A funny thing happened to Ronald Reagan on the way to his place in history. At the three-quarter point, he made a sharp left turn, then another, and ended his journey going in the opposite direction from his start. Initially, he was headed towards the title of the toughest Cold War president of all. His rhetoric was bellicose in the extreme, as "evil empire" replaced detente. When martial law descended on Poland, Reagan tried to organize an economic blockade of the Soviet Union. On the military front, he launched the greatest arms race in history, topped by the single most expensive weapons system ever undertaken.
But history will remember Reagan as the first Cold War president to preside over eight years of unbroken peace, the first to reach an arms reduction accord with the Soviets, and the American president who helped make it possible for Mikhail Gorbachev to begin the process of restructuring Soviet society.
Historians will also stress the gap between Reagan's domestic goals and his accomplishments. Most obvious is the deficit; what he promised to eliminate he has allowed to swell beyond comprehension.
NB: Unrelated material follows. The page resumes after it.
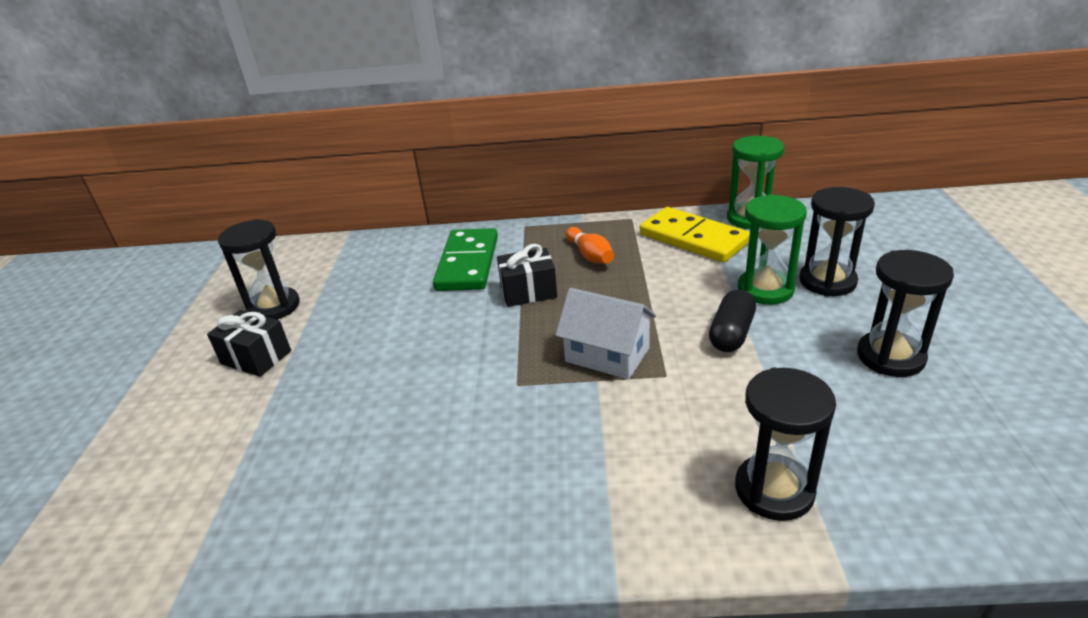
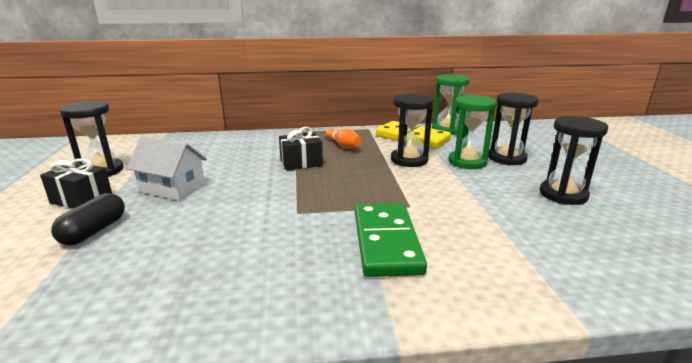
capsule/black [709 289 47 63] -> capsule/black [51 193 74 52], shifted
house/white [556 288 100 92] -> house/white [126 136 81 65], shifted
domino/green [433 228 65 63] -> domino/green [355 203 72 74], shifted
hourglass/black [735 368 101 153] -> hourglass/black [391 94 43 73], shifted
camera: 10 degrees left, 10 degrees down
On the social agenda, abortion remains legal, prayer in the schools illegal. Reagan's failure in the war against drugs and related crime activities is so great that drugs were the number one issue in the 1988 presidential campaign.
Nevertheless, Reagan will be remembered as the president who reversed the decades-old flow of power to Washington. By dismantling some federal programs, and reducing others, he forced the states and the cities to assume more responsibility for running their own shows. If he failed to break the Democratic hold on Congress, he did force the Democratic Party to move to the right.
When Reagan entered politics 22 years ago virtually every Democrat outside Dixie identified himself, proudly, as a liberal; today, in large part because of Reagan, almost every Democrat in the nation tries to call himself a conservative.